Last night after the red-carpet coverage, a segment on New York architect David Rockwell caught my attention. I know that guy, I thought; he won a design award last year from the Smithsonian Cooper-Hewitt, National Design Museum.
Rockwell designed the newly revamped and stunningly svelte stage set across which the equally svelte Hugh Jackman sang, danced and charmed his worldwide audience.
Rockwell told newspapers that he was going for a "nightclub" effect for the show. The theater’s typically red hues shifted to cool blues for the night. A curtain made of 92,000 dangling Swarovski crystals framed the stage. At times, the band was onstage. And the web-like pattern on the stage floor mimicked that in Michelangelo’s Piazza del Campidoglio in Rome.

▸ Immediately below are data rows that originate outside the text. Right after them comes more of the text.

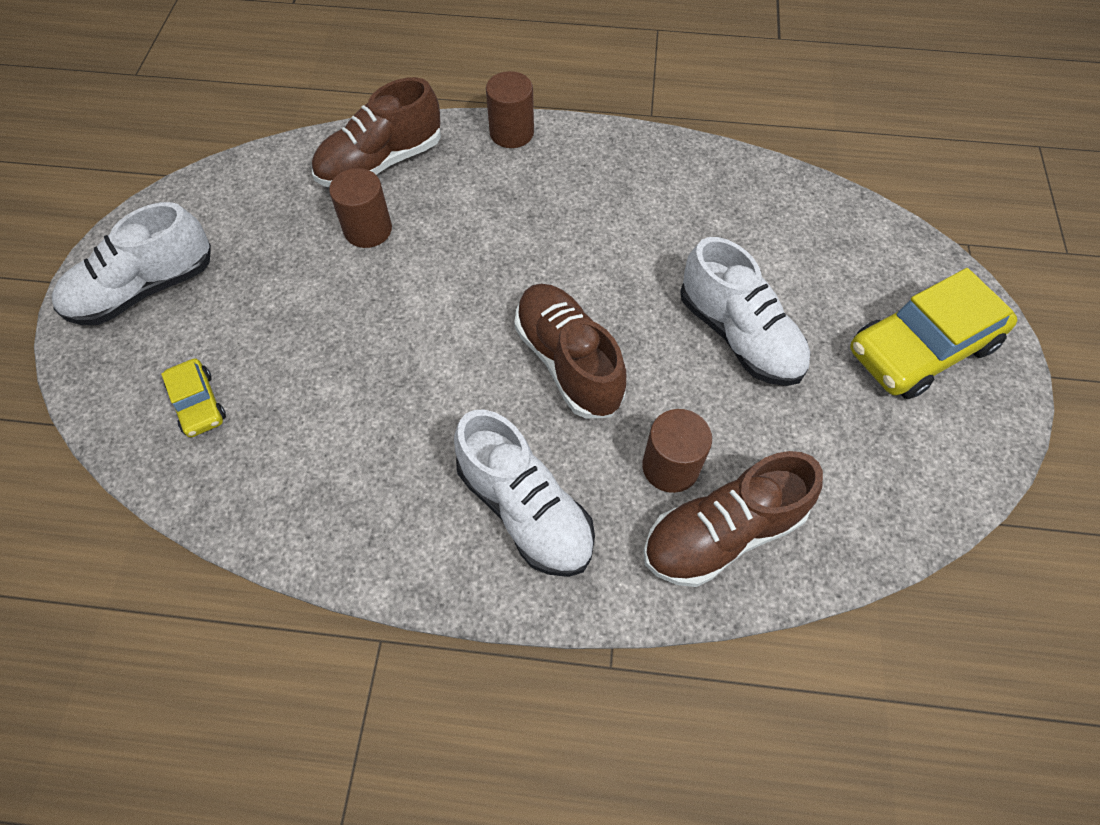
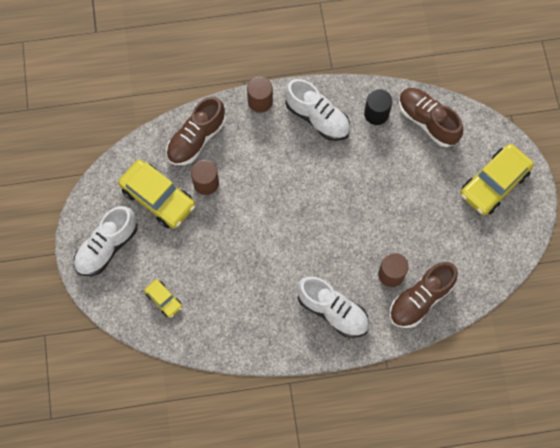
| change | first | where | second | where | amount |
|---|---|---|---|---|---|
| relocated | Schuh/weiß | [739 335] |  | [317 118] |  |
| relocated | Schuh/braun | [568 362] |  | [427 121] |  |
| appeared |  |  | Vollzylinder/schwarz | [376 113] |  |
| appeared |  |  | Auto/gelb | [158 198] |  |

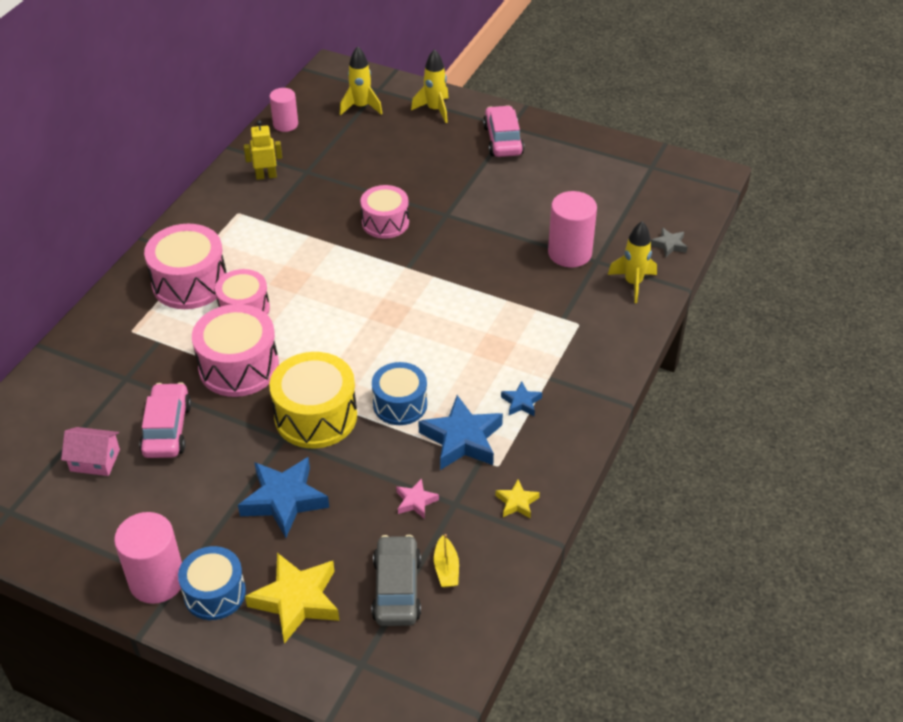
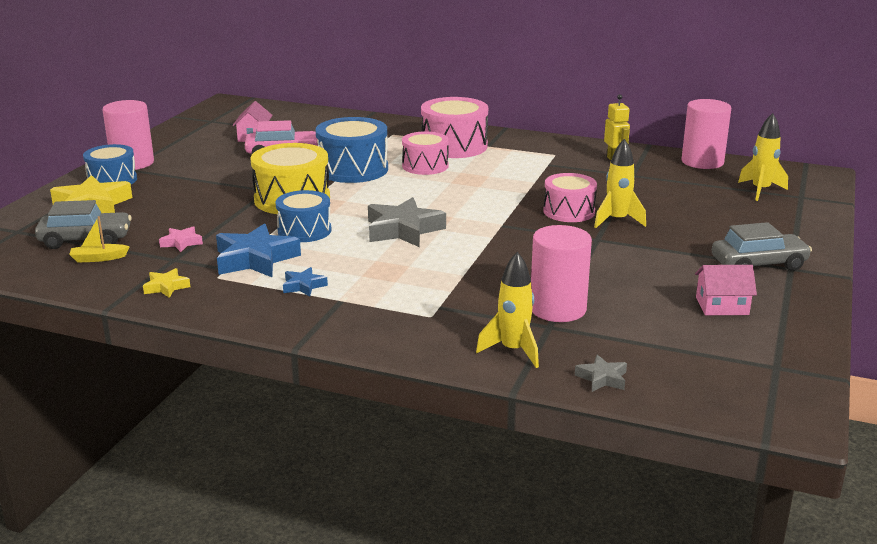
| change | first | where | second | where | amount |
|---|---|---|---|---|---|
| relocated | Rakete/gelb | [435 110] |  | [617 221] |  |
| size | Vollzylinder/rosa | [285 124] |  | [702 162] | x1.57 |
| colour | Auto/rosa | [503 140] | Auto/grau | [758 264] |  |
| colour | Trommel/rosa | [239 367] | Trommel/blau | [353 169] |  |
| missing | Stern/blau | [284 500] |  |  |  |
| appeared |  |  | Stern/grau | [403 230] |  |
| appeared |  |  | Haus/rosa | [722 306] |  |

Rockwell's firm has designed restaurants, Broadway sets ("Hairspray" and "Dirty Rotten Scoundrels"), the Jet Blue terminal at JFK, and city playgrounds.
Rockwell is all about playful reinvention. In fact, he had a leg up on the job going in; he knew the Kodak Theater’s ins and outs because he designed it to begin with. Here are a few snippets from an interview I had with him at the time he won the Cooper-Hewitt's award.
There’s such variety in your work. What do you look for in a project?
The thing that is most interesting to us is doing things where we don’t know the answer before we begin. What I look for is a client who is curious and a chance to invent. A common thread through our work is trying to find ways to create surprise and delight through design.
Necco Wafers and a Lite-Brite helped inspire your set design for "Hairspray." Do you surround yourself with toys as you work?
I do. Our office is a big, habitable collage or playpen. One thing I collect is kaleidoscopes. They are interesting examples of taking things we’re familiar with in the world and reframing those in a new and interesting way, jumbling up things to get a new view on them.
It’s been said that you put people at the forefront of your work, often interviewing those who will be using the space to help inform your design.
One of our basic building blocks is people and looking at spaces from their point of view, how they move through it, how a space unfolds. So we start by creating a kind of narrative. I think so much of my inspiration in design is from the world of theater. I love theater, and I grew up in a family where my mom was involved in theater. If I’m working on a play, the script is the map. When we’re creating a building or space, we have to extract that script from the clients we’re working with. Our interviewing is really about finding that hidden DNA, those special elements about the client, the site, the location to build the story around.